The FA Cup returns this weekend with a whole host of Fourth Round ties to look out for. Here are some of the best picks.

Five FA Cup Fixtures to Keep Your Eye On This Weekend

Cheltenham Town vs Manchester City  

Notorious for its racecourse, Cheltenham Town will be hoping to pull off an upset as the FA Cup begins to enter its final furlongs on Saturday evening. Manchester City enter the fixture as the frontrunners, but on the muddy track of Cheltenham’s Whaddon Road, anything could happen.

League Two Robins go into the tie having won once in their last eight – a 2-1 victory over fellow fourth-tier side Mansfield in the previous round.

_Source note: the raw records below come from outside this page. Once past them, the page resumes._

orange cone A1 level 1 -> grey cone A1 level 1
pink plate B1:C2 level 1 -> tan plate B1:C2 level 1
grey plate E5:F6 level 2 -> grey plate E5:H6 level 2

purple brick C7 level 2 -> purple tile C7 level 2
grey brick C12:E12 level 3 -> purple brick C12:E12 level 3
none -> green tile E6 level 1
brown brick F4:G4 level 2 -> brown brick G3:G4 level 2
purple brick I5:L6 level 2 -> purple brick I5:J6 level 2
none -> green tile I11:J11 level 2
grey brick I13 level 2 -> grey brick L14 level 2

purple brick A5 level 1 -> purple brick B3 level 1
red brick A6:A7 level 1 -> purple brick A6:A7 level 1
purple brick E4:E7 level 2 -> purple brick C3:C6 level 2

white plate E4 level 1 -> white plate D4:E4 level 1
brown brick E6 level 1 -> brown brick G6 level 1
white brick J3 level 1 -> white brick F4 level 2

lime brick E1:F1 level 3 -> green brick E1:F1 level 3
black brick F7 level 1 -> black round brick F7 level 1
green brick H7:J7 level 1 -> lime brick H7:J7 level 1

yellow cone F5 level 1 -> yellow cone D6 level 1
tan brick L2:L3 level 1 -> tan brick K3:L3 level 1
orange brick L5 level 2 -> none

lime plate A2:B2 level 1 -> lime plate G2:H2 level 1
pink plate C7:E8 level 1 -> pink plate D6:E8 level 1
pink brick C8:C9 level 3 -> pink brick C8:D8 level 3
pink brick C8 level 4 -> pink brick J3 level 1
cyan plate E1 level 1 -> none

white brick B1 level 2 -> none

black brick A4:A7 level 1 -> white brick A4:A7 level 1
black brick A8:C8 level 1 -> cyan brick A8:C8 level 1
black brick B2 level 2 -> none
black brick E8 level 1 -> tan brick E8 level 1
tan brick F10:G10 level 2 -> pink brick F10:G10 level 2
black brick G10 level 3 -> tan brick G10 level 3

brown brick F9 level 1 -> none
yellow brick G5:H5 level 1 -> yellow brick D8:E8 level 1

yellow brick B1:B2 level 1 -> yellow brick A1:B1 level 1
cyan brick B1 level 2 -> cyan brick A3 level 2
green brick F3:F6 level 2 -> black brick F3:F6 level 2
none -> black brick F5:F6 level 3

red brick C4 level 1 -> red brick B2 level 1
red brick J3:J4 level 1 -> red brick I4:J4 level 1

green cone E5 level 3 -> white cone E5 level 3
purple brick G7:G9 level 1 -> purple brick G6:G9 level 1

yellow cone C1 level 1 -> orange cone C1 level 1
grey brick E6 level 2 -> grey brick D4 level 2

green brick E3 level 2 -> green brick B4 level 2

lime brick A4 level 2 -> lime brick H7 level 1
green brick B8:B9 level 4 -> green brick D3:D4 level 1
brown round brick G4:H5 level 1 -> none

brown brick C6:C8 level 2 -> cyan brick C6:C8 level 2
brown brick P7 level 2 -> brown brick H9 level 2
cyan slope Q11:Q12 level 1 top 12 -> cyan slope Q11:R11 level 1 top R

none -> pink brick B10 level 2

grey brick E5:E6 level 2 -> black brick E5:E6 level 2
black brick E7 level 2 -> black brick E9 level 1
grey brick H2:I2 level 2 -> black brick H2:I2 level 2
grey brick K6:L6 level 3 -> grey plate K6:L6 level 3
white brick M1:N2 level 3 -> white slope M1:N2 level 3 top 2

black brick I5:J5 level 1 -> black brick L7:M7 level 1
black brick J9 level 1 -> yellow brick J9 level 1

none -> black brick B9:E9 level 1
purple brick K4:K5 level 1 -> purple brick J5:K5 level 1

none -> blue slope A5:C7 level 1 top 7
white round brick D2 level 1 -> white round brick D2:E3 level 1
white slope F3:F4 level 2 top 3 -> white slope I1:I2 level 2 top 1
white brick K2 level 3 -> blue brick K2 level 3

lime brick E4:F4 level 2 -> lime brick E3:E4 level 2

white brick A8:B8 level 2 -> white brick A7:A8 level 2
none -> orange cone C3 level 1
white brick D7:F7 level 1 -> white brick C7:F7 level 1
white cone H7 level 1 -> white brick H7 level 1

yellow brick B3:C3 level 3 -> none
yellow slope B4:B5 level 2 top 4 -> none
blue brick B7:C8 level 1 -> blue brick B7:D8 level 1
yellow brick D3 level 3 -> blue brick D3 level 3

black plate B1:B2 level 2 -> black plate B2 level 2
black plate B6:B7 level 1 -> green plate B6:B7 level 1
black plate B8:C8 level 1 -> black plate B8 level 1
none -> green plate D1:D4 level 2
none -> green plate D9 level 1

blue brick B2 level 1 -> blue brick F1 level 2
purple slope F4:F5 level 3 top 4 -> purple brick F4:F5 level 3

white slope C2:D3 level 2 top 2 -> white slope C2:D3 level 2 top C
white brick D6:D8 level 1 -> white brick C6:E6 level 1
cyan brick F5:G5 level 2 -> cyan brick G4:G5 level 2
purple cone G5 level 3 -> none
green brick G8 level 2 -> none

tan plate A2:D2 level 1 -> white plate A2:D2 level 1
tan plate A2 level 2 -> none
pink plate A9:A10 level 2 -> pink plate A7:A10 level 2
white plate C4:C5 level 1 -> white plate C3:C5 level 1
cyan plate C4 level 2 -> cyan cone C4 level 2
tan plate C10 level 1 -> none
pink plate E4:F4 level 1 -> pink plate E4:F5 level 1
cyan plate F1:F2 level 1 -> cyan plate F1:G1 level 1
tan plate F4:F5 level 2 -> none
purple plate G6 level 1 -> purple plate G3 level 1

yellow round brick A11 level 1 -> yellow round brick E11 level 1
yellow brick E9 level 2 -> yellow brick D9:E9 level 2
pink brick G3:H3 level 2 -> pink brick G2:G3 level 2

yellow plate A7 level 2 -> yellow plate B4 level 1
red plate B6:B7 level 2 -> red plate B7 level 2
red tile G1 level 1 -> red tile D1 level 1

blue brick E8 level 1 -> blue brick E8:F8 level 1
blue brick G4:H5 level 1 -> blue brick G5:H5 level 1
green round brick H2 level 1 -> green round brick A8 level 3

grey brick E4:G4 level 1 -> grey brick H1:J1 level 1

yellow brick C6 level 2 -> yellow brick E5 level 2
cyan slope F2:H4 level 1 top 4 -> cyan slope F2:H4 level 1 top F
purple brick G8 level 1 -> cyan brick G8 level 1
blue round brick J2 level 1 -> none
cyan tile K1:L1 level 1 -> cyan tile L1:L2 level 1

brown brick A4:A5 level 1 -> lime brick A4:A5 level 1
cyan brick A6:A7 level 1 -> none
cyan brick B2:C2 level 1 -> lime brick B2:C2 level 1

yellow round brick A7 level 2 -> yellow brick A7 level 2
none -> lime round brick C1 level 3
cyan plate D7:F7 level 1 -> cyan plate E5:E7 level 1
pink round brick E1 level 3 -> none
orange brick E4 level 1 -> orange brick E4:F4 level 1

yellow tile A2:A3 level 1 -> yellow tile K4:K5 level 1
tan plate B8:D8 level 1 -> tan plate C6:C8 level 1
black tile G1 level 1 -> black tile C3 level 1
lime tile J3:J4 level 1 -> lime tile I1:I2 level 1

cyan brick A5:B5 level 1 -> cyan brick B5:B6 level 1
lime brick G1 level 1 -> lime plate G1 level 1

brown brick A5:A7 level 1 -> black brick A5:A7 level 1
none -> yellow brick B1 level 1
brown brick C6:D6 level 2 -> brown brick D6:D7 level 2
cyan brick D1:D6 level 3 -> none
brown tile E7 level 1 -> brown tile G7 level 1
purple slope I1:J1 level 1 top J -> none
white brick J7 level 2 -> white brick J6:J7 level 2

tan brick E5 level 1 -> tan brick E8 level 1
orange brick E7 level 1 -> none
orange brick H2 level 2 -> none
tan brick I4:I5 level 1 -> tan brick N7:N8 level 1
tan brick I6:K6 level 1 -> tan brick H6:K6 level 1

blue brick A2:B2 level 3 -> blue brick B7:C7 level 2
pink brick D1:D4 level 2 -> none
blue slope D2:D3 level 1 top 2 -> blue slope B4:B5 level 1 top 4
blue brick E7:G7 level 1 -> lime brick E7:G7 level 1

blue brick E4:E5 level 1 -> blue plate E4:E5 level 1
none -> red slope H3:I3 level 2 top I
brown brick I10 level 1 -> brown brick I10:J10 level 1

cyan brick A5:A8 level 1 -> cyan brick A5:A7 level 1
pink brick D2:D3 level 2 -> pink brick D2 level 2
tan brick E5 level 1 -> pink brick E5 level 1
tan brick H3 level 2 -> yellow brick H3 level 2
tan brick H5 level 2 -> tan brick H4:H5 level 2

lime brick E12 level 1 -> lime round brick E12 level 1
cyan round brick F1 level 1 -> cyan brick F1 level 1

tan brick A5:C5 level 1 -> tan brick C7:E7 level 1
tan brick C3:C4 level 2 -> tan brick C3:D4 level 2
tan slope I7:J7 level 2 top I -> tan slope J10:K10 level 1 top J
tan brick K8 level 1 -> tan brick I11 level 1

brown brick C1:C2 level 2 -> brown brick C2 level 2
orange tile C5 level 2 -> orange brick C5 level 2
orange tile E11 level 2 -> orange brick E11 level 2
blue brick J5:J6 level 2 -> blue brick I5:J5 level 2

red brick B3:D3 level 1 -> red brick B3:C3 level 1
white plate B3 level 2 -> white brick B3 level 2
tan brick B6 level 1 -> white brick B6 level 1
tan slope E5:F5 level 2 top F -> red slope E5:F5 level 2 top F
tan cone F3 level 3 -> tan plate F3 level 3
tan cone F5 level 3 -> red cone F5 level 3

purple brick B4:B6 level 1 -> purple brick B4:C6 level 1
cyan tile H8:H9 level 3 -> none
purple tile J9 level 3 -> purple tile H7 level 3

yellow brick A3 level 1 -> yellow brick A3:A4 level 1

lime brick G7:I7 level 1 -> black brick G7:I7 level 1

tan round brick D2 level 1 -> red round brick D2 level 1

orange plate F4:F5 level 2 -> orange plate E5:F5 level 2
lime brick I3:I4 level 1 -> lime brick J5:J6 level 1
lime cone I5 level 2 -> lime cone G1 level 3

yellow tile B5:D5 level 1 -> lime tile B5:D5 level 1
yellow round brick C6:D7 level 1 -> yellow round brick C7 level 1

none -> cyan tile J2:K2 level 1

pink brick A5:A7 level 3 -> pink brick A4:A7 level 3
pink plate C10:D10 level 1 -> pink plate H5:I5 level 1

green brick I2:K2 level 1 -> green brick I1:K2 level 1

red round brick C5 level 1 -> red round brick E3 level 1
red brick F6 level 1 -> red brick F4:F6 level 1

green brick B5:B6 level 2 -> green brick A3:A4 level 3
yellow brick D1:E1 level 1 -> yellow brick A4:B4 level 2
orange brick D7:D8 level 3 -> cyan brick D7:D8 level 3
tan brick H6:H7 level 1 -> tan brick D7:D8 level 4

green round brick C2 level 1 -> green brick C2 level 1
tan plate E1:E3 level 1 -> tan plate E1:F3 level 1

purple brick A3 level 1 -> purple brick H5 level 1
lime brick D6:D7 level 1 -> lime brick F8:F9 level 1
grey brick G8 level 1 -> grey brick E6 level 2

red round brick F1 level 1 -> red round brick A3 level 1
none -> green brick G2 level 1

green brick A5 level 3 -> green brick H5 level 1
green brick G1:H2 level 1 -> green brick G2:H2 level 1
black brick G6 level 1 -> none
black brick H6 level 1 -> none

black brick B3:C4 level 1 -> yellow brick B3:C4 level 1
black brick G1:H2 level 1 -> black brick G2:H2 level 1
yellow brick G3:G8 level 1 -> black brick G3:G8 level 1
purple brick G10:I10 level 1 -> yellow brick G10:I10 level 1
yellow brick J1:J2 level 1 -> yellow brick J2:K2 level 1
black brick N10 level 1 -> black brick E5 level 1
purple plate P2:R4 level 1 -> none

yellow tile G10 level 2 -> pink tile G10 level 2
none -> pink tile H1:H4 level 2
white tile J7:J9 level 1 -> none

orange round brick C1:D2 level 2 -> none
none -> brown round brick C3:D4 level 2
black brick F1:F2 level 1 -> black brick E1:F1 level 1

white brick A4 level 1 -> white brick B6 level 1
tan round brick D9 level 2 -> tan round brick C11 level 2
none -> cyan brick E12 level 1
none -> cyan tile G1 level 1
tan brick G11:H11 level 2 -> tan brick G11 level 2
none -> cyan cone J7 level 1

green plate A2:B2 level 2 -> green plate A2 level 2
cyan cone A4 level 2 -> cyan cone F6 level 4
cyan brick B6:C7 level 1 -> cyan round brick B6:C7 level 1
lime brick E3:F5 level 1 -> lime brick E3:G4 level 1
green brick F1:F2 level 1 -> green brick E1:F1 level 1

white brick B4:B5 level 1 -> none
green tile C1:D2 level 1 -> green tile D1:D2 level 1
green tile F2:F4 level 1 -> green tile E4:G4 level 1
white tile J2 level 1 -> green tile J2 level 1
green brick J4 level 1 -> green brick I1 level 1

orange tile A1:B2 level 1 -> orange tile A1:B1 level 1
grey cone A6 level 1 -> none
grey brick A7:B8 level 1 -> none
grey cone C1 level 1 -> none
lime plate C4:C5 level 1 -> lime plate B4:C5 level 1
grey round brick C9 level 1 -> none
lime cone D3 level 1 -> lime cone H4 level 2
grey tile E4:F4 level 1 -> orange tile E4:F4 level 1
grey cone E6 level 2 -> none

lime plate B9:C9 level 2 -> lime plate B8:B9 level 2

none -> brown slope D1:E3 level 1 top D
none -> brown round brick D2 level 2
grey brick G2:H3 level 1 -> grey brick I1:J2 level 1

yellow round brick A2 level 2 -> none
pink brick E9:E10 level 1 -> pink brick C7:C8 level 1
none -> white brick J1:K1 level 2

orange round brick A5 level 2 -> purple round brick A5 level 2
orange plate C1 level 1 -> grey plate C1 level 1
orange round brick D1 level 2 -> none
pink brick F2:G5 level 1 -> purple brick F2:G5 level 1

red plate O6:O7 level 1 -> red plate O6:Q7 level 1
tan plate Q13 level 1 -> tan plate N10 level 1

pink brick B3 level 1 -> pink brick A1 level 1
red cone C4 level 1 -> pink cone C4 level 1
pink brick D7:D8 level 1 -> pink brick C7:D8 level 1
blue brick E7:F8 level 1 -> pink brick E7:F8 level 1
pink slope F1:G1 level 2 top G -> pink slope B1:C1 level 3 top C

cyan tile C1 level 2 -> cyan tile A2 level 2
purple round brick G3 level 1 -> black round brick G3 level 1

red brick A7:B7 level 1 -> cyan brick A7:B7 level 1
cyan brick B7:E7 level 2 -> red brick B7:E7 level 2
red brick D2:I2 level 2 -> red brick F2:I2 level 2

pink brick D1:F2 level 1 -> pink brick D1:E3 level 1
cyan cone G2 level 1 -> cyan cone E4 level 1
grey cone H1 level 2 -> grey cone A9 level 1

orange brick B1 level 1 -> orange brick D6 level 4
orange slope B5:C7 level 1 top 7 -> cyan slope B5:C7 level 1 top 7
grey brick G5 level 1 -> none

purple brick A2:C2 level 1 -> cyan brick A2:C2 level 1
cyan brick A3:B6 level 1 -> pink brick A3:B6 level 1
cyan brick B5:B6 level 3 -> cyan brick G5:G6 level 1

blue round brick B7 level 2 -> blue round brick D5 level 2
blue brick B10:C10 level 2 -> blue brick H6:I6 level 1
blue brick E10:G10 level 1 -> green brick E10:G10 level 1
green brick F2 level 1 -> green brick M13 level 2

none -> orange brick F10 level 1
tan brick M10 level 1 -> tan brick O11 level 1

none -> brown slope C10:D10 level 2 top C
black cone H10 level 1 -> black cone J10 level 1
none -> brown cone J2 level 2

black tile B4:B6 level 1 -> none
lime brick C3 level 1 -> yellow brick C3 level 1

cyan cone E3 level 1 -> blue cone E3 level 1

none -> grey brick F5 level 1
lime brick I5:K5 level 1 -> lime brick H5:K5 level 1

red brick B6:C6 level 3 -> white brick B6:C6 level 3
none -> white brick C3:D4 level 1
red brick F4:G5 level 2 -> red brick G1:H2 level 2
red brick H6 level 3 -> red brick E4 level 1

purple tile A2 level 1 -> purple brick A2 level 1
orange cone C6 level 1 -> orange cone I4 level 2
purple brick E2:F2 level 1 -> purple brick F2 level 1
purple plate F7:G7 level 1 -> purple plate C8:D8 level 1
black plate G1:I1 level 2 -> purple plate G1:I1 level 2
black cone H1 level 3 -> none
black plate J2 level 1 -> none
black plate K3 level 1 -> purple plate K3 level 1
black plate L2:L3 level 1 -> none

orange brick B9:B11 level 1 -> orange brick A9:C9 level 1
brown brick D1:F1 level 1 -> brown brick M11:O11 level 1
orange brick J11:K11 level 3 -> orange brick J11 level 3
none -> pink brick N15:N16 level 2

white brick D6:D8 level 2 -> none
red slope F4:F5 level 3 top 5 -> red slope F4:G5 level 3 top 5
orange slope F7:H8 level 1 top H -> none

City’s form couldn’t be further apart, sitting pretty in second place in the Premier League and unbeaten in 16 across all competitions. However, City will travel to Gloucestershire without Kevin De Bruyne through injury and all-time top scorer Sergio Aguero after a positive COVID-19 test. Will it be a significant enough handicap?

Pep Guardiola and City will find themselves in unfamiliar surroundings on Saturday evening, having been given the stadium’s bar as a changing room.

Chelsea vs Luton Town

Once a fixture notorious for football hooliganism violence, the trajectories Chelsea and Luton Town have taken in the last two decades has seen the two sides’ paths rarely cross.

The two haven’t met at Stamford Bridge since 1991 when both Chelsea and Luton were playing in the second tier of English football. Since then the Blues have won three Premier League titles and a Champions League, whilst Luton have dropped down to the Conference, before climbing back up once more.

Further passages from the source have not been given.